B.C. government’s short-circuiting citizens from accessing their rights to information earned it the 2021 Code of Silence Provincial Award for Outstanding Achievement in Government Secrecy
British Columbia Premier John Horgan, Minister of Citizens’ Services Lisa Beare, and the provincial government of B.C. have been selected as the 2021 recipients of the Code of Silence Award for Outstanding Achievement in Government Secrecy in the provincial category.
The B.C. government was selected as the recipient for its efforts to materially harm the public’s right to information through new legislation. On October 18, 2021, the Horgan government introduced Bill 22, an Act to amend B.C.’s Freedom of Information and Protection of Privacy Act.
The legislation was decried by many press freedom advocacy groups before being passed in the legislature on the grounds that it would, for example, introduce a fee for filing freedom of information requests for government records and remove the Office of the Premier from the schedule of public bodies covered by the act.
Premier Horgan has dismissed concerns about the decision to remove his office from the schedule by claiming that he is “not that interesting”. Materials submitted to the Code of Silence jury, from B.C.’s Open Information website, contradict that statement. The Premier’s Office has since been reinstated in the schedule by government amendment. The bill was passed on Nov. 25, 2021, before the Special Committee to review the FIPPA submitted its report on the Act, which is due in June 2022.

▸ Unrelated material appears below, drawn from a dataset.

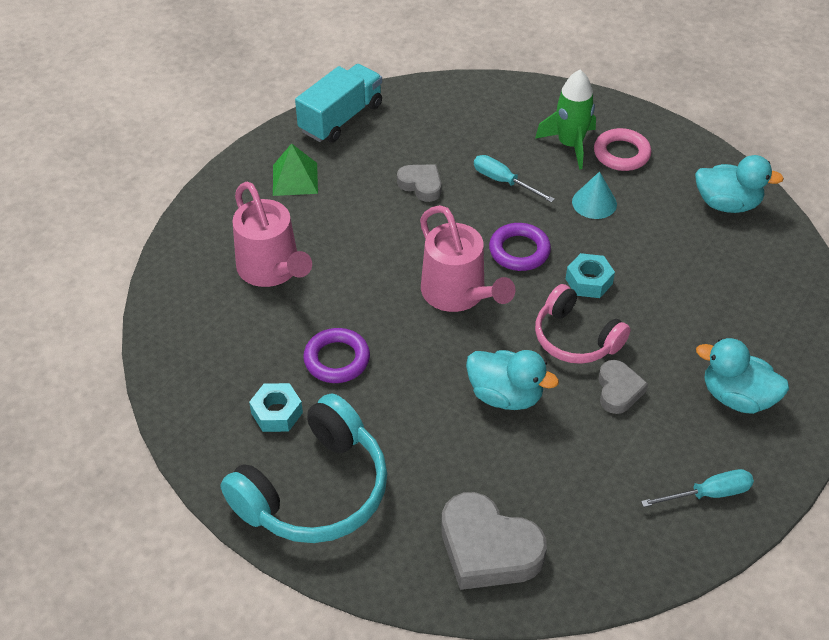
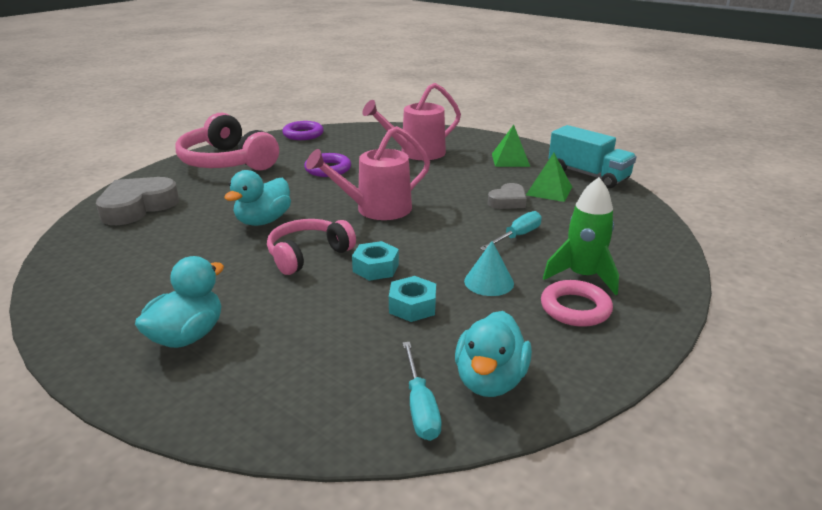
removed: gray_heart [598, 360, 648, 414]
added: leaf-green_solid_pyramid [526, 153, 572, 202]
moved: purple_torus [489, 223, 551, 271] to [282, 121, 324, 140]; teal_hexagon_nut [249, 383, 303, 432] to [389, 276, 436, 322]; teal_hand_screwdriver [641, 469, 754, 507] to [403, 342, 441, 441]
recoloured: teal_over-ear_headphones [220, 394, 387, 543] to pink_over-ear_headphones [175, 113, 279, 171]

“The B.C. government’s bold efforts to significantly walk-back transparency legislation has undermined freedom of the press and the public's ability to monitor the provincial government’s actions," said Patti Sonntag, a board member with Canadian Journalists for Free Expression (CJFE).
“Introducing a financial barrier to people seeking to exercise their information rights will disproportionately impact low-income requesters, including First Nations seeking to substantiate land claims and land-related grievances, as the B.C. Union of Indian Chiefs wrote in an open letter. This really sets the Premier, and his government, apart from the rest of the pack this year.”
In addition to the Horgan government, the Code of Silence jury also bestowed a dishonourable mention to Ontario’s Ministry of Education.
The Ontario Ministry of Education is being recognized for its refusal to provide information on the methodology it used to greenlight its controversial pre-pandemic plan to increase classroom sizes in the province’s public schools. Ongoing efforts to obtain this information have been refused on the grounds of cabinet privilege.
The Code of Silence Awards are presented annually by the Canadian Association of Journalists (CAJ), the Centre for Free Expression at Ryerson University (CFE), and Canadian Journalists for Free Expression (CJFE). The intent of the awards is to call public attention to government or publicly-funded agencies that work hard to hide information that should be available under access-to-information legislation.
Last year, Quebec’s Ministry of Forests, Wildlife and Parks was awarded a Code of Silence Award in the provincial category. Previous winners also include the Government of Alberta, Ambulance New Brunswick, and Saskatchewan’s Ministry of Highways and Infrastructure.
Last week, Indigenous Services Canada was recognized for its outstanding achievement in government secrecy at the federal level for its ongoing failure to provide details surrounding test results of drinking water in many Indigenous communities, as well as contracts negotiated with private water companies.
The Code of Silence Award recipients in the municipal and law enforcement categories will be announced over the next two weeks.